Priti Patel has insisted she has “a lot of compassion” and “cares deeply about people” whilst defending the Home Office for the controversies it is involved in.
She said the Home Office is “an incredible organisation” whilst insisting she does not “relate” to the idea that it is a hostile institution.
“For people that know me, they know that I care deeply about people and I have a lot of compassion,” Patel told The House.
Windrush and asylum seekers
She added: “I would mention Windrush, the work that I have led in terms of Windrush compensation, overhauling the scheme, setting up stakeholder groups, putting people first, treating people and thinking of people rather than just cases.
“For too long this has been a case-working organisation, and I always put names and faces first.”
And she claimed the £54m given to France to help the UK reduce migrant boats is not “money for nothing”
Patel also defended the UK Nationality and Borders Bill, which aims to put a legal defense around removing “illegal” asylum seekers.
And she said she rules “nothing out in terms of stopping the boats and saving lives”.
New rules for EU citizens
It comes as this week Patel boasted about “ending the use of insecure ID cards for entry into the UK” for EU citizens, who will now be obliged to get a passport if they want to travel to Britain.
More than 200 million EU citizens will no longer be able to visit the UK with national identity cards under the new post-Brexit rules.
Until the end of 2025, only EU citizens who have settled or pre-settled status under the EU Settlement Scheme or those who have or applied for a family permit will still be able to use their national IDs.
Brits who with Gibraltar identification cards can continue to use them when travelling to Britain – but Irish citizens, although not required to use passports, may be asked by some airlines to show them, according to The Independent.
Home Secretary Priti Patel said: “We’re ending the use of insecure ID cards for entry into the UK to strengthen our border and deliver on the people’s priority to take back control of our immigration system.
“Firm on those who seek to abuse the system. Fair on those who play by the rules.”

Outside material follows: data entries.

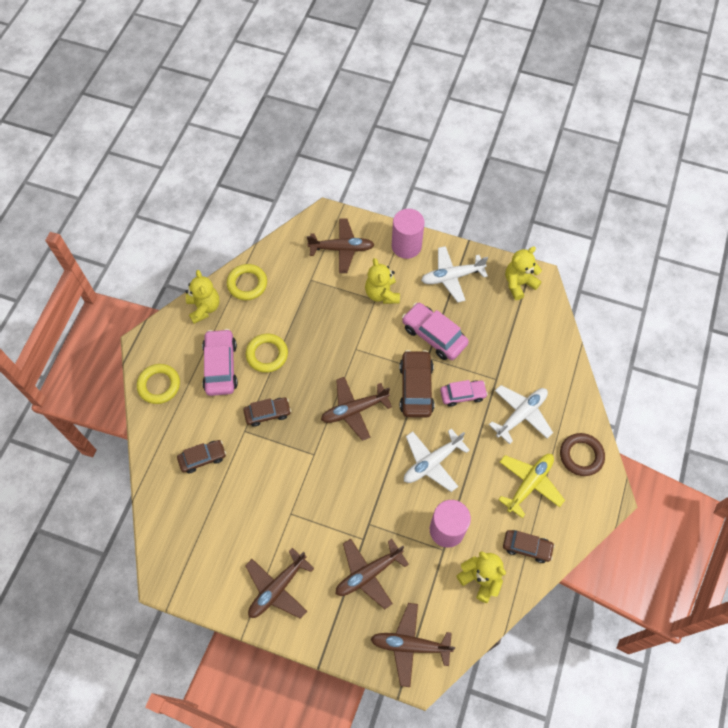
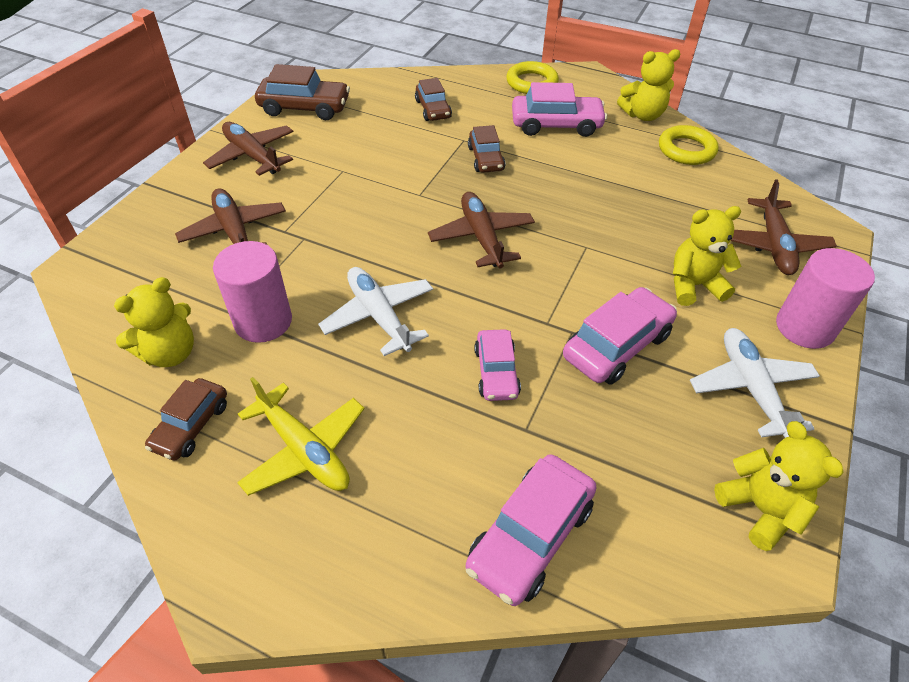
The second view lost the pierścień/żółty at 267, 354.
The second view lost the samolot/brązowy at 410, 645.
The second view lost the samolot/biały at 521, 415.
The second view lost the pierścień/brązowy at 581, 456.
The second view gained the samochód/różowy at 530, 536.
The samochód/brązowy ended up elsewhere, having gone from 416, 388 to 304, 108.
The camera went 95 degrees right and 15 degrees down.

But all new ID cards issued by EU countries follow high security standards, in line with the UN International Civil Aviation Organisation. The IDs are machine readable and contain a microchip with identity details, which means they are very hard to forge in any way.
The post-Brexit move is a blow to Europeans who often do not have passports, and do not need them to travel to other EU countries. When the UK was part of the EU, it was one of a number of countries in the bloc who did not have ID cards.